Each research article in this review has been evaluated based on the instrument evaluation criteria. If an article recommended the combination of using two instruments to evaluate QOL for cancer patients at the end of life, this was credited as fulfilling a need to measure QOL from a different perspective or from a holistic approach (Gill, & Feinstein, 1994, Arraras, et al., 2014, Higginson, & McCarthy, 1994). In this current review, an examination of a study by Arraras, et al (2014) found a recommendation for using a combination of the EORTC QLQ-C15-PAL with another QOL instrument to ensure a comprehensive QOL assessment. Also, Higginson, & McCarthy (1994) recommended the combination of the STAS instrument with the Rotterdam Symptom Checklist and SF-36 in order to facilitate the inclusion of more appropriate measures to assess patients with advanced cancer. In an attempt to find a comprehensive instrument to measure QOL, authors recommend the EORTC QLQ-C30 instrument in certain aspects for comprehensive QOL assessment (Bausewein, et al., 2005, Fredheim, et al., 2007). Others recommended the development of a new QOL instrument to assess spiritual and social aspects in depth (Kim et al., 2007, Leppert & Majkowicz, 2013).
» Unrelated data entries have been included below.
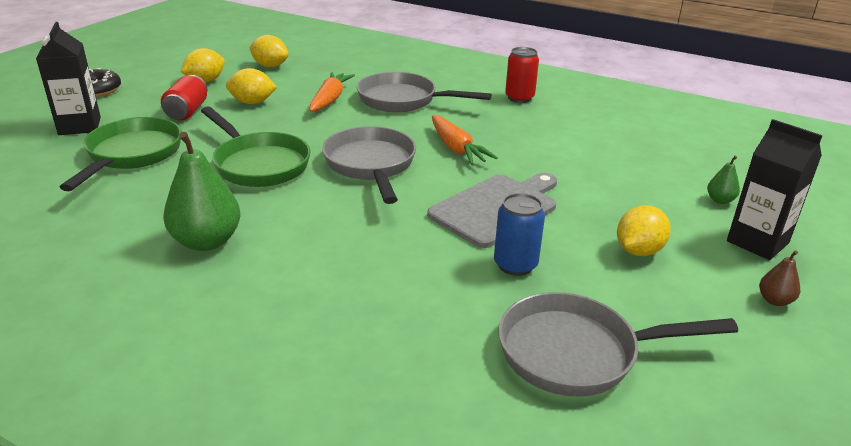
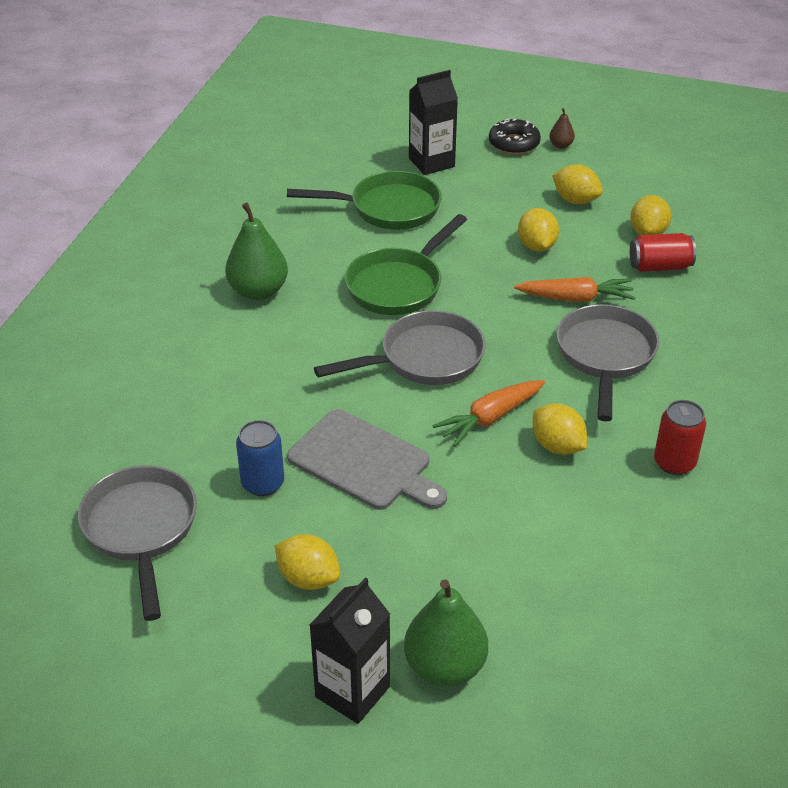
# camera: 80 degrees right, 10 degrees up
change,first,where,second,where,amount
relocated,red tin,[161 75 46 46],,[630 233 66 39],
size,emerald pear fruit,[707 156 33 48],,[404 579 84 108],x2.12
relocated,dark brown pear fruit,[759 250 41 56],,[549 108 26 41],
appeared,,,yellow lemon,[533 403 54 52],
Recommendation from the Review
The availability and advancement of a well developed validated QOL instrument for use in the palliative care context in Qatar is a critical step to improve the QOL for cancer patients in end of life. This review identified the validated QOL instruments that are used in the palliative care context, and identified the lack of QOL instruments use in the palliative care context in the Middle East and in Qatar. This review will assist researchers in the Middle East and in Qatar to choose a preferred QOL instrument that could be trialed to assess palliative patients' QOL. The review concludes that there is no uniformly best QOL instrument and the decision to choose one over another, or combination of two QOL instruments, is based on the aim and purpose of QOL measurement. The review suggests every QOL instrument has its own strengths and weaknesses or limitation. As well, selecting QOL instruments for the palliative care context needs to be based on rigorous criteria rather than consensus (Simon et al., 2012). In order to adopt a validated tool to evaluate cancer patients' QOL in the palliative care context in Qatar, it would be crucial to take into consideration the instrument's evaluation criteria including the validity, reliability, psychometric properties of the instruments, responsiveness to change and respondent and administrative burden (Gill, & Feinstein, 1994, Kirkova, et al., 2006, Nekolaichuk et al., 2008, Simon et al., 2012). From this perspective, a result of this review recommends that health care professionals adopt and validate the palliative outcome scale (POS) in the palliative care context in Qatar, because of the multidimensional and the psychometric properties of the scale.

Conclusion
To conclude, QOL measurement research in the palliative care context helps to improve care outcome and enhance palliative patients' QOL. This review identified different validated QOL instruments in the palliative care context and highlighted the need to measure QOL in the palliative care context in the Middle East and in Qatar. The ideal instrument can be determined by the psychometric properties and the aim of the QOL measurement. Moreover, validity, reliability, responsiveness to change and respondent and administrative burden are the main instrument properties which need to be taken into consideration. The review also identified ideal instrument evaluation criteria and based on these criteria recommended the need to adopt and validate the POS instrument in the palliative care context in Qatar. POS is a useful multidimensional scale in the palliative care context in research and in clinical setting. The advancement of POS in Qatar may considerably advance and improve cancer patients' QOL measurement in Qatar.